[time-nuts] AC Connector On HP 5061B

Chuck Harris cfharris at erols.com
Thu Oct 2 17:18:24 EDT 2008


Lux, James P wrote:

> In the U.S., depending on where the installation is (residential vs industrial), the neutral ("groundED conductor")
> is bonded (code-speak for permanently connected) to the earth ground at the service entrance panel.

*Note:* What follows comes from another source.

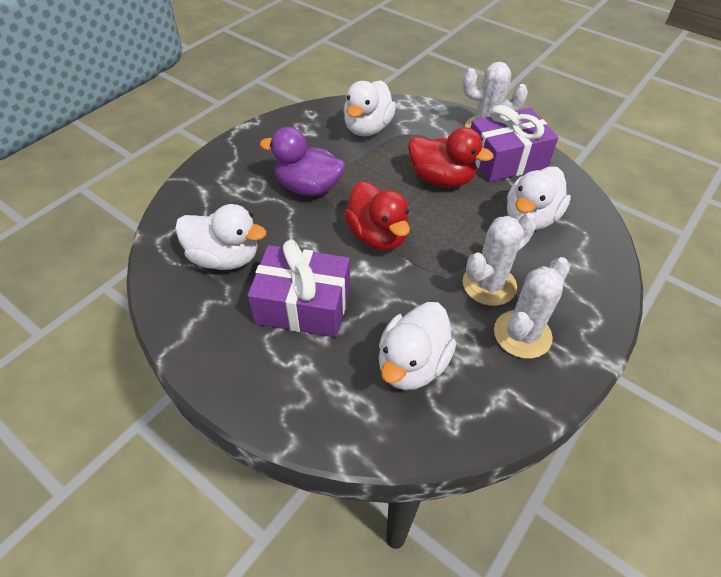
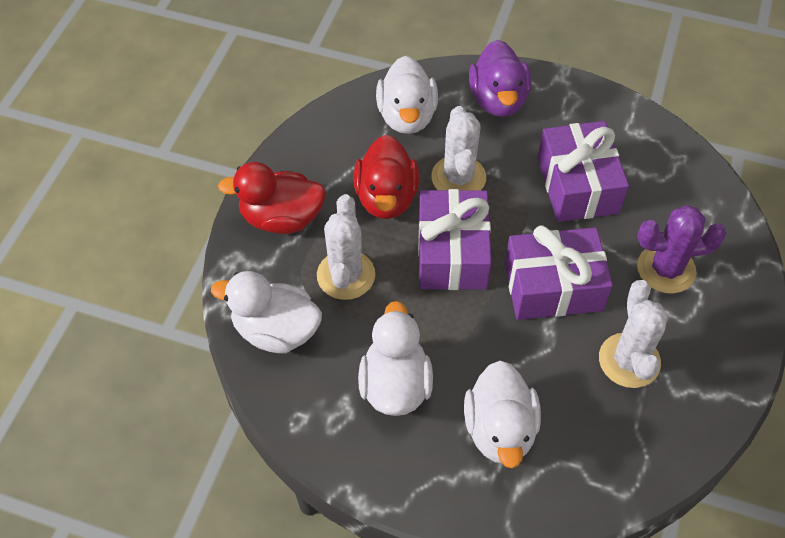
purple cactus: 0 -> 1
purple gift: 2 -> 3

The safety ground
> ("groundING conductor" aka green-wire ground) runs separately from that point.

That is true on 120V 15 or 20A circuits, whether you are industrial,
or residential.

> If you have a 15A receptacle (NEMA 5-15R, for instance), there is a rule about which slot connects to neutral and
> which to line (wider is closer to earth ground, e.g. neutral).  And, on screw in light fixtures, the neutral must be
> connected to the shell (so that if some of the male thread is exposed, it's at lower voltage relative to the grounded
> fixture.
> 
> There are lots of configurations possible (including, for instance, balanced 120V, where each side is 60V relative to
> earth ground) still using the NEMA 5-15R configuration.

To the best of my knowledge, that configuration is only found in marine applications.
NEC doesn't allow it on shore.

> And, there's a lot of stuff when you're running off an isolated power source (e.g. a generator or UPS).
> 
> And, if you're in an industrial or office environment, fed with 3 phase power, there's all kinds of strange
> configurations possible (e.g. delta, with the midpoint of one phase winding grounded, or Wye/Star with the neutral
> bonded through a high impedance to ground).

True, but they all end up the same as the residential 120V circuit, with the
black wire hot, and the white (or grey) neutral bonded to the service panel.